Southwest China Faces Water Challenges

The majority of shale resources in China are located along the Yangtze River in South China in areas with high water stress (Fig. 1), including a 1,500 km corridor dominated by exogenous droughts extending along the river mainstem (39). Despite ample water resources, South China experiences seasonal water shortages primarily due to inadequate water quality (40). Since 2012, South China has experienced at least four significant droughts. In the summer of 2022, the Yangtze River experienced record-low water levels, with entire sections and numerous tributaries drying up. Water flow in the main trunk of the Yangtze was more than 50% below the average of the past 5 y. Apart from direct loss of water for use on 2.2 M hectares of agricultural land, the severe drought caused a large reduction in hydropower generation. This loss of generation capacity affected at least 2.46 million people in cities and provinces from upstream to downstream in Sichuan, Hubei, Hunan, Jiangxi, Anhui, and Chongqing (41). With the increasing likelihood of heatwave events in the mid and lower reaches of the Yangtze River under future high-emission scenarios, the risk of drought events is also likely to rise (42). It should be noted that shale gas development consumes ~4 times more water over its life cycle than conventional natural gas production (43). Thus, hydraulic fracturing could consume 35 million cubic meters (mcm) of water and produce 23.7 mcm of wastewater annually at the scale of ~4,800 wells (44)—less than the >6,000 projected. Intensified hydraulic fracturing activity associated with large-scale shale gas development will compete for limited domestic, agricultural, industrial, and environmental water resources in this most populated region of South China. To achieve an annual production of 80 bcm in 2030, up to 792 mcm of water may be required (45). This is equivalent to ~3% of the total water consumption in Sichuan in 2023 (46). Estimates suggest that water stress could intensify by more than 10% by 2035 in the Sichuan basin and other shale gas production areas (44).

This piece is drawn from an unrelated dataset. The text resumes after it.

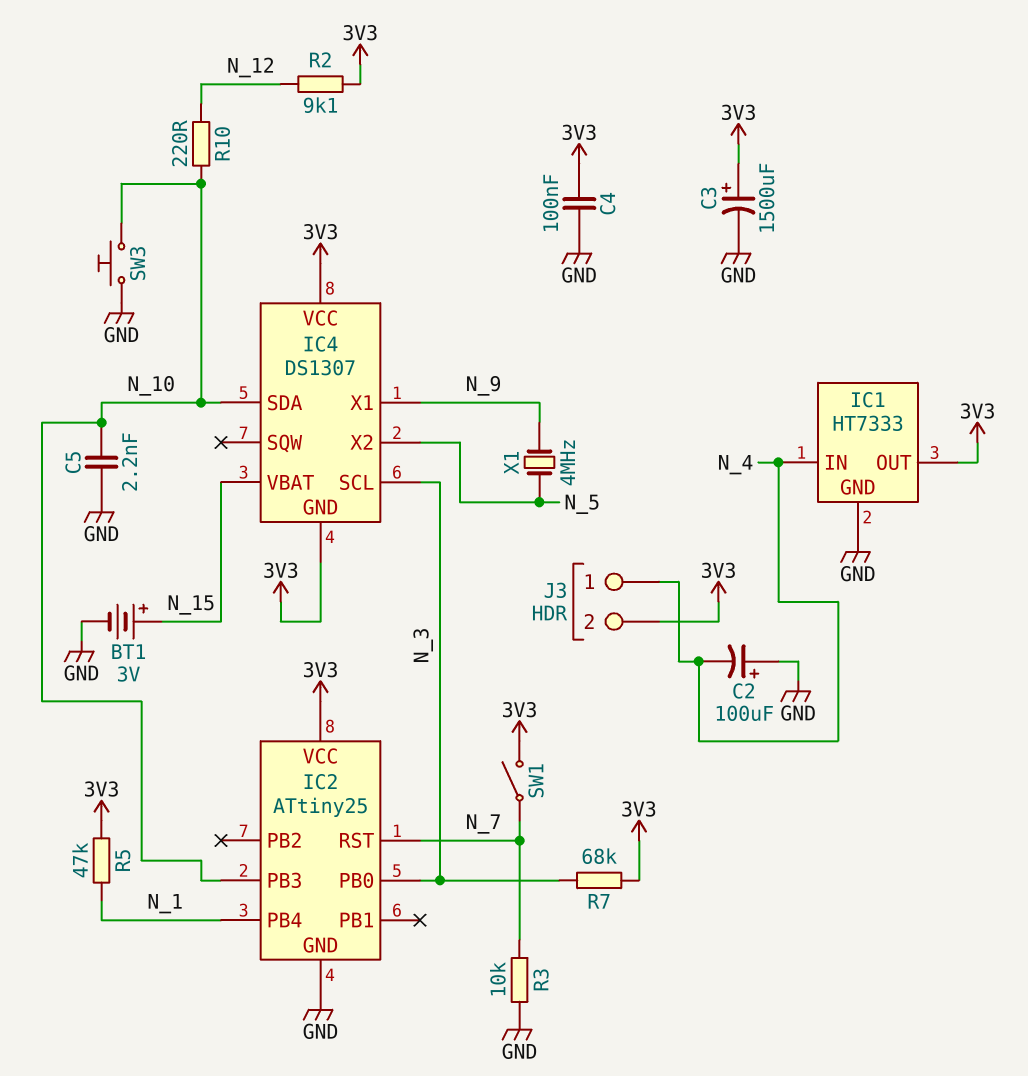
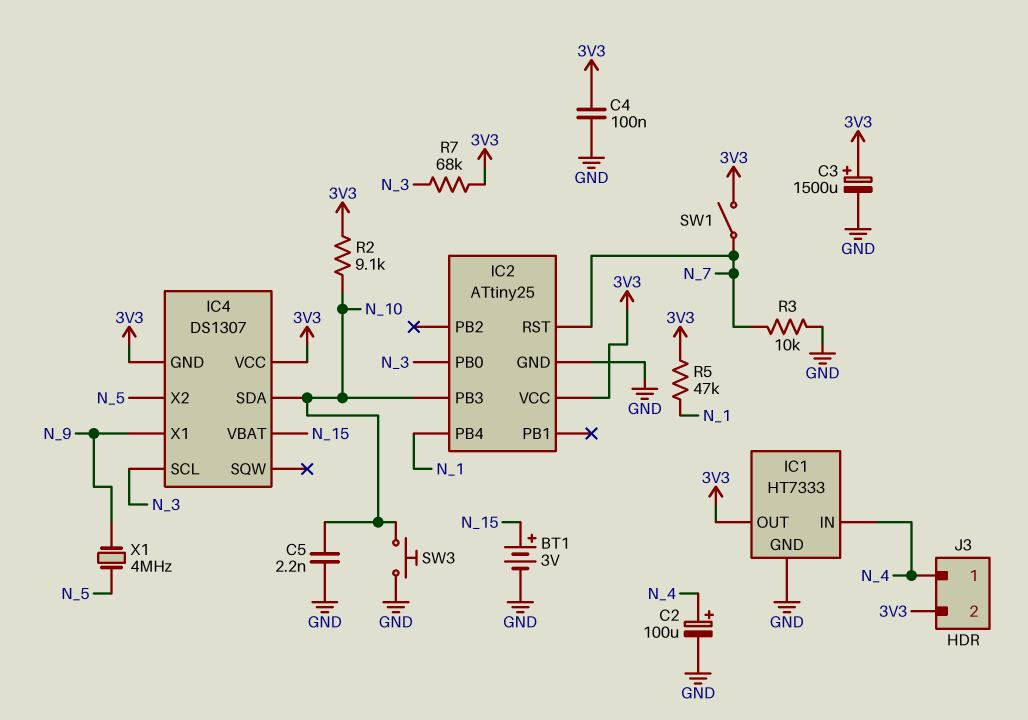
C2: 100uF (plus GND, minus N_4) -> 100uF (plus N_4, minus GND)
R2: 9.1k (3V3, N_12) -> 9.1k (3V3, N_10)
R10: 220 (N_10, N_12) -> none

Provinces in the Yangtze Basin have a high proportion of electricity delivered by hydropower generation. The proportion provided by hydropower generation in 2022 was ~40% in Hubei and Hunan and ~80% in Sichuan (47). Since China is the world’s leading producer of most rare earth elements and many specialty metals, electricity generation curtailments due to drought have the potential to disrupt global supplies of essential materials, drive up prices, and intensify inflationary pressure (48).

In addition to the high demand for water resources, groundwater and surface water can be polluted from formation water and chemical additives within fracturing fluid (49). Although chemicals are usually used in small concentrations within the fracturing fluid, the total mass can be large given the large volume of fluid injected (50). Moreover, a fracturing liquid is usually a complex mixture of chemicals (51), which can cause elevated concentrations of total dissolved solids (TDS), chloride, bicarbonate, and other ions through flowback water from damaged wells or active fractures/faults, as well as from leaking wastewater storage on the surface (52). In the United States, shallow groundwater contamination has been associated with shale gas extraction at major production sites. For instance, in the Marcellus of Pennsylvania, organic contaminants from fracturing fluids were transported ∼1 to 3 km along shallow to intermediate depth fractures to a potable aquifer (53). In contrast, a few studies in China show that the salinization of shallow groundwater has only a weak connection with shale gas extraction (52, 54) and can be instead attributed to the natural migration of formation brines along faults and fractures. Nevertheless, China’s shale gas development is at an early stage and at a much smaller scale, and lacks systematic studies of groundwater contamination to draw definitive conclusions.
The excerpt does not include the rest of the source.